The encryption delay for both implementations are shown below.

encryption delay (cycles) = 
$$28 + 3\frac{Mlen}{128} + 3\frac{ADlen}{128}$$

The constant here contains the cycles needed to load the key and nonce (one cycle), initialise the state (16 rounds), and finalise the tag (eight rounds and two cycles, one to load the input and another to generate the tag). Each message or AD block takes three cycles to process. First, the input is loaded and the ciphertext is formed, then one round is performed, then the state waits for the next block.

Shown below are the ASIC results using the NanGate PDK 45nm library.

Table 5-8: ASIC results for MORUS implementations

|               | Area               | Area  | Timing crit | Max Freq | Throughput | Latency(ns)       |
|---------------|--------------------|-------|-------------|----------|------------|-------------------|
|               | (µm <sup>2</sup> ) | (kGE) | path (ns)   | (MHz)    | (Mbit/s)   |                   |
| MORUS<br>640  | 27468              | 34,3  | 2,53        | 395,26   | 16864,3    | 71 + 8 * (AD + M) |
| MORUS<br>1280 | 58068              | 72,59 | 2,37        | 421,94   | 36005,6    | 66 + 7 * (AD + M) |

# 6 Performance comparison

In this section, the results from the three implemented algorithms are compared to one another and are compared to other ciphers from the ATHENa database.

In the table below, the results of each algorithm's implementation using the lowest area on Virtex 6, are shown.

| Algorithm       | LUTS | SLICES | FFs  | Throughput (Mbit/s) | Latency (ns)            |  |
|-----------------|------|--------|------|---------------------|-------------------------|--|
| Trivia-ck (area | 1724 | 699    | 2112 | 156,83              | 10635+408,1*(M + AD)/64 |  |
| optimised)      |      |        |      |                     |                         |  |
| KetjeJr (speed  | 707  | 237    | 884  | 1122,81             | 143 + 14 * (AD + M)/16  |  |
| optimised)      |      |        |      |                     |                         |  |
| MORUS 640       | 1840 | 533    | 1815 | 12128               | 99+11*(M + AD)/128      |  |

As expected, KetjeJr has the smallest hardware footprint, since it is an algorithm designed for area constrained devices. MORUS is second in area usage, but it has the highest throughput. Trivia-ck has the most slices and the lowest throughput, therefore it is not a very good implementation. The results for the other chips are similar, with the exception that the area optimised Trivia-ck uses less slices than MORUS 640 on Spartan 3 and 6. Trivia-ck uses 1593 slices on Spartan 3 and 618 on Spartan 6, while MORUS uses 2234 and 715 slices respectively. The throughput of MORUS is still considerably higher than that of Trivia-ck on both chips.

In the table below, the results of each algorithm's implementation with the highest throughput and lowest latency on Virtex 6, are shown.

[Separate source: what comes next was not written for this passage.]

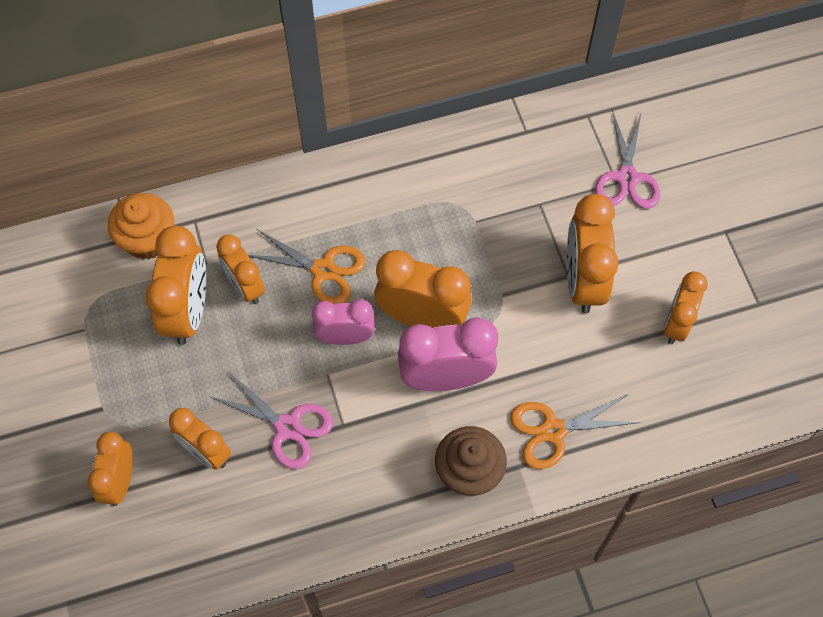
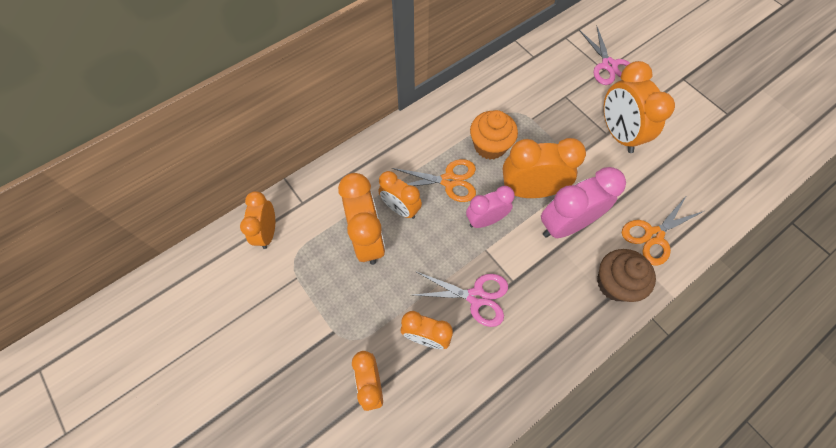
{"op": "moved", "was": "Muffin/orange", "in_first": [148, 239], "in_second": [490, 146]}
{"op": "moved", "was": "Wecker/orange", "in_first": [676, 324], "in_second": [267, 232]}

| Algorithm        | LUTS | SLICES | FFs  | Throughput(Mbit/s) | Latency(ns)            |  |
|------------------|------|--------|------|--------------------|------------------------|--|
| Trivia-ck (speed | 3981 | 1205   | 6153 | 7522,24            | 463,7+9*(M+AD)/64      |  |
| optimised)       |      |        |      |                    |                        |  |
| KetjeSr (speed   | 1327 | 375    | 1419 | 2243,72            | 133 + 15 * (M + AD)/32 |  |
| optimised)       |      |        |      |                    |                        |  |
| MORUS 1280       | 3400 | 1081   | 3114 | 17249,5            | 139+15*(M + AD)/256    |  |

Table 6-2: Results for maximum speed

Here it can clearly be observed that MORUS has superior Throughput and the lowest Latency, while still having a smaller area footprint than Trivia-ck. Ketje, having the smallest footprint, also has the lowest throughput and high latency. Trivia-ck has the fastest message processing time, as can be seen in the latency. The results are similar on all chip families and are not shown here.

Finally the Throughput/area is calculated for each algorithm to indicate the overall area efficiency in Virtex 6.

| Algorithm                   | Area efficiency (Mbs /slice) |
|-----------------------------|------------------------------|
| Trivia-ck (area optimised)  | 0,22                         |
| Trivia-ck (speed optimised) | 6,24                         |
| KetjeJr (speed optimised)   | 4,74                         |
| KetjeSr (speed optimised)   | 5,98                         |
| MORUS 640                   | 22,75                        |
| MORUS 1280                  | 15,96                        |

Table 6-3: Throughput/ area results for both optimisation paths

As can be seen here, MORUS has the highest efficiency in both implementations. It can be concluded that the MORUS algorithm offers the most efficient and versatile hardware implementations, having the second lowest area but having the highest speed by far.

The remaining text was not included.